This week, there aren’t quite as many high-profile matchups as last week, but plenty of gridiron goodness will still be on display. As always, the weekend can’t get here soon enough.

Chal Port and his legacy

Chal Port was the best coach I ever had, and his love of his boys poured out of him the way it always does with the best of the breed.

— Pat Conroy, Prologue, My Losing Season

We are not reloading; we are in a rebuilding process.  Our team is made up of reserves of past years and freshmen who will get the opportunity to play this year and hopefully be up to the challenge…Our baseball accomplishments measured by victories this year could be moderate.  From our players we need a dedication of purpose, firm self-discipline and tenacious determination.  Hard work and aggressive play must overcome our limitations.

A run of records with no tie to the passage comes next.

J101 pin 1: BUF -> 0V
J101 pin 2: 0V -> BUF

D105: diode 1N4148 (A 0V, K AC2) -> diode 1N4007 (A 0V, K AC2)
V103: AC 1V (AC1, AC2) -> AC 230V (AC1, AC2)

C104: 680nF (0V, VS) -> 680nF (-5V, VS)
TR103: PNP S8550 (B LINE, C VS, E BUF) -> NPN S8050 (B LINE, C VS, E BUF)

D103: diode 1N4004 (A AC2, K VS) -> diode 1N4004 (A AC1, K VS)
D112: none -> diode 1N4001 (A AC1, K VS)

We will be playing off the enthusiasm of youth, and that should result in some entertaining baseball.  We must judge this team on the basis of their performance, according to their individual abilities and improvement throughout the season.  We want to teach them not to beat themselves and to always play with a fighting spirit and essential mental toughness.

We need to stay out of the way of line drives and recover foul balls so that we can stay within our budget.

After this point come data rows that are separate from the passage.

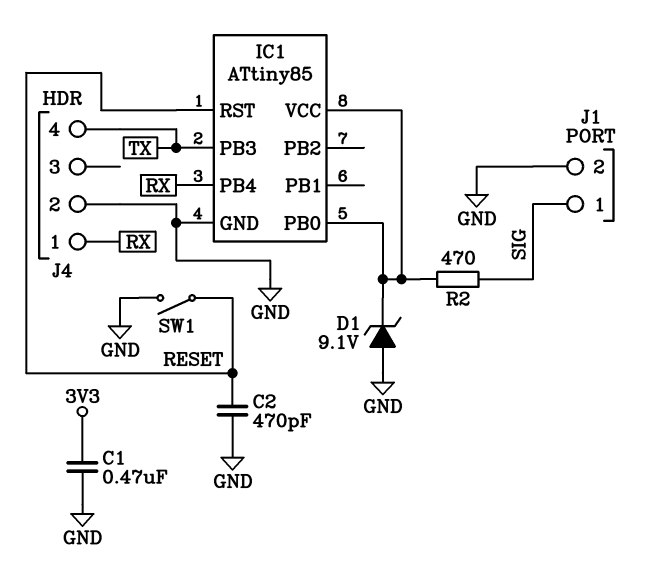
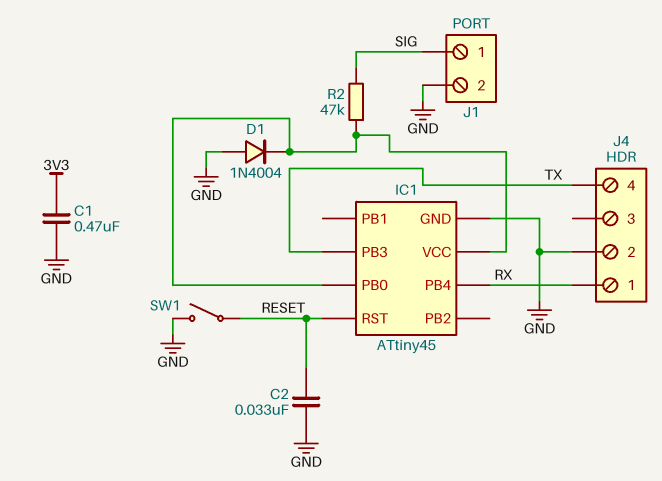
C2: 470pF (GND, RESET) -> 33nF (GND, RESET)
D1: zener 9.1V (A GND, K IC1/PB0) -> diode 1N4004 (A GND, K IC1/PB0)
IC1: ATtiny85 -> ATtiny45
R2: 470 (IC1/PB0, SIG) -> 47k (IC1/PB0, SIG)

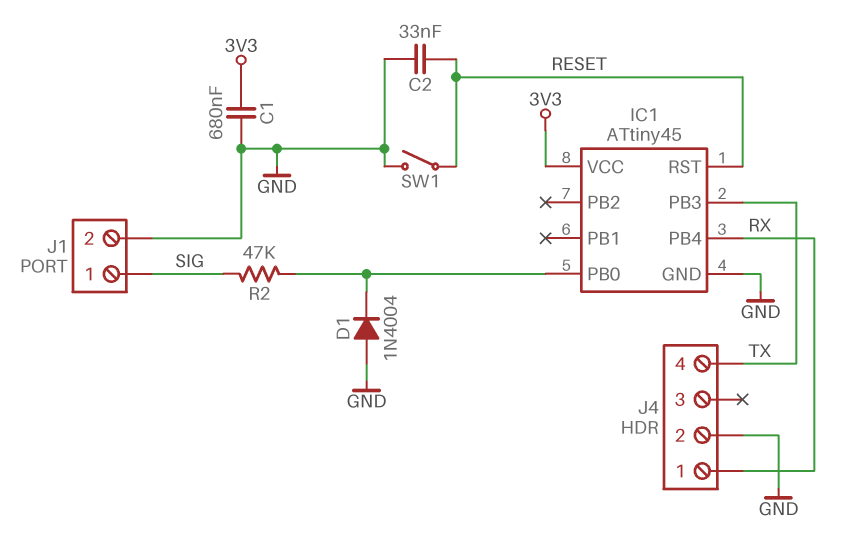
C1: 470nF (3V3, GND) -> 680nF (3V3, GND)
IC1 pin VCC: IC1/PB0 -> 3V3

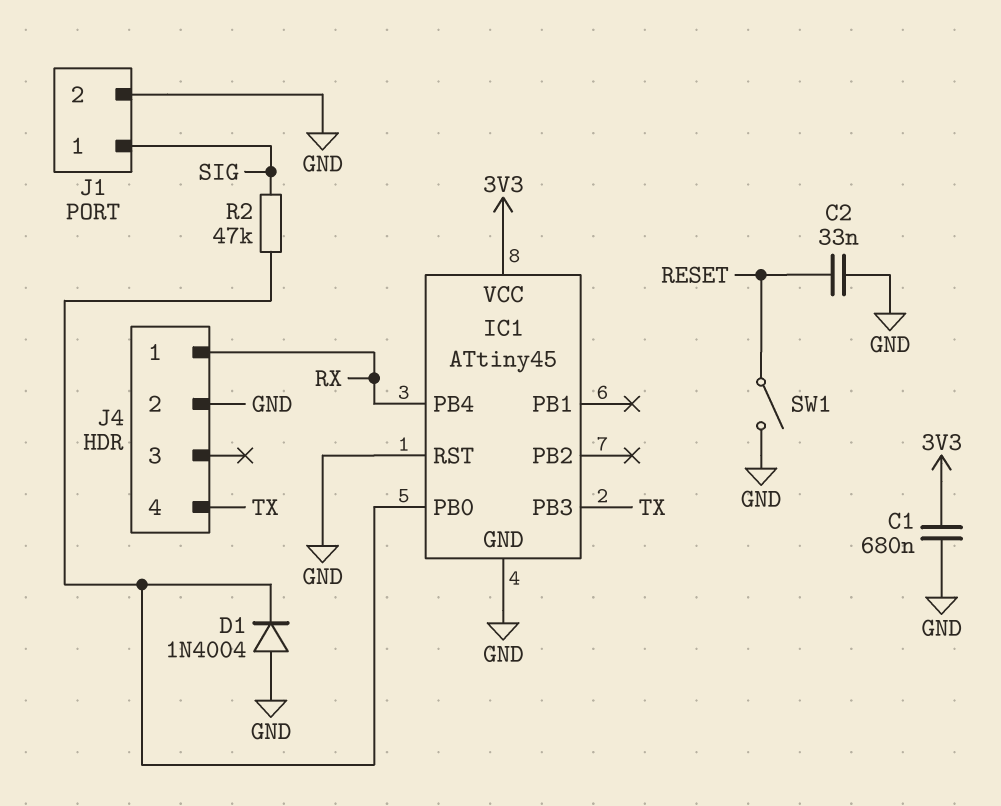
IC1 pin RST: RESET -> GND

— Chal Port, from The Citadel’s 1990 Baseball Media Guide

That last line is one of Port’s more famous witticisms, mainly because it is one of the most publicized, as it got a lot of press after the 1990 team reached the College World Series.  It is quintessential Port, to be sure.

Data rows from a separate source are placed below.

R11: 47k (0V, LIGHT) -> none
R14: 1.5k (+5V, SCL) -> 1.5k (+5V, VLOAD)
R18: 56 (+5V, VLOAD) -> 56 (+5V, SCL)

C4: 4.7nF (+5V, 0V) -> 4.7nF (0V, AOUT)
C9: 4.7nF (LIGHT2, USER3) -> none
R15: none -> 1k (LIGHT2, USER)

Port died Saturday in Charleston after a long illness.  He was 80 years old.  You can read and view stories and tributes to Port in many places, including Jeff Hartsell’s article in The Post and Courier, WCIV-TV, WCSC-TV, and this selection from the 2005 documentary DVD “Who’d a Thunk It?”.

Chal Port won 641 games and seven Southern Conference championships at The Citadel, but the opening paragraph on any story about his career at the military college always prominently includes that 1990 squad, and justifiably so.  At the time, longtime Clemson coach Bill Wilhelm said he didn’t know of “a lower-budget team to go to the College World Series,” and he wasn’t being patronizing in any way.

Port was the only fulltime coach on the staff; his two assistants were a part-timer (Tom Hatley) and a GA (Ken Creehan).  As for how many scholarships Port had available, I have heard different numbers, though all sources agree that he had far from the maximum 11.7 schollies.  He probably had half that amount at his disposal, at best.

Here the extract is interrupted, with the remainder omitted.